Oh no, the back tyre’s flat, drat. It’s such a nice day, the sun’s shining, the smell of autumn is in the air, a perfect day for a cycle ride along by the river making the most of the opportunity before the dismal damp days to come and I have a puncture. Grrr, I flapped my arms in despair and frustration and ……………and my feet leave the ground! I need to see a shrink, I’m having delusions, I’m sure I’m floating, nay flying, that’s my house down there, my garden, my car and that’s……..and……….and ………wow!!

Effortlessly floating around now I can look down on the whole neighbourhood, is that a removal van outside number seventeen, come to think of it I haven’t seen Trevor for some time, have we lost another of the residents who was here when we moved in? Like the others has he quietly gone and no-one has noticed?

The starlings on the aerial fly off squawking alarmed at the sight of a large spectacled featherless creature that’s just a bit too close for comfort but the magpie on the neighbouring roof shouts a warning, he stands firm, he’s not scared.

At the end of the road I fly over the steep bank alongside the railway line, that’s where a glacier came to a stop in the last ice age – or so I’ve been told by one of the allotment gardeners who lectures in geology. (I like to keep good company). Several gardeners are out making the most of the warm dry day to get on with the autumn tidy-up and the autumn planting. There’s my plot, wow, how different it looks from up here! On the whole, mmm, pretty good, certainly much better than when I took it on, but lets face it, it couldn’t have looked much worse! I must get on with my autumn chores but not today, there’s somewhere I have to be that’s as much a passion as my gardening.

The sun is hot on my back but as I glide along the current of air cools me; I close my eyes and fill my lungs with the cool clear air, how wonderful and free this feels, the air glides over me as smooth and as luxurious as the most elegant, the sofest of silk dresses. I can float, glide, swoop and soar, roll over, loop the loop, weeee, look, no strings! This is the most fantastic thing ever.

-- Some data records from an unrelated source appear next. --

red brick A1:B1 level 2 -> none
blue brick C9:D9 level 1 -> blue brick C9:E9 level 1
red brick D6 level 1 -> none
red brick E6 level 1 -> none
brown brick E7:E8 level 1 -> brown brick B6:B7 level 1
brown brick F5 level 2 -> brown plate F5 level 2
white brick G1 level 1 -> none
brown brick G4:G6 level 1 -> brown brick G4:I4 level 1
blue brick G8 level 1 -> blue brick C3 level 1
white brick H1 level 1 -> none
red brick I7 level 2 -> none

I dive down out of the way of the air ambulance letting it noisily pass over me on it’s urgent way. Lower down now my heart thudding from the fright I glide along following the course of the river as it winds its way through the trees and thunders over the weir with it’s new improved salmon run. I pause in my journey to watch the salmon attempting to jump this enormous wall of water to fulfil their destiny. What a marvel they are, never giving up. A stately heron stands on a rock on the lookout for an unwary fish, he’s still as the rock he stands on except for his eyes, alert and focused, he doesn’t miss a thing. A fisherman casts his line into the fast-flowing water competing with the heron in his clumsy human way.

Approaching the new footbridge I’m no longer alone, a pair of beautiful white swans have joined me. One either side of me we fly along in perfect unison performing an aerial ballet. This is so much fun, up up up we soar, down we dive, it the right, to the left, glide awhile, I’m an honorary swan. But as we fly over the castle I signal farewell to my regal friends, the end of my journey is in sight and I head for that other feature of our skyline, the Friary Tower block.

We’re back in our old room on the fourth floor, ‘we’re home’ I say to everyone as I enter the room and head for the seat closest to where I always used to sit. Funny, so do the others, we’re more or less sat in the same old places!

‘The exercise today is one we’ve all done before, the journey into class’. Oh no I groan inwardly, I always find this exercise a challenging one. As ever I can’t actually remember my journey in and it won’t matter how long I sit here with my eyes closed. I never notice anything as I’m travelling.

And as if to confirm my lack of observation I fail to notice the pure white feather on the floor beside me.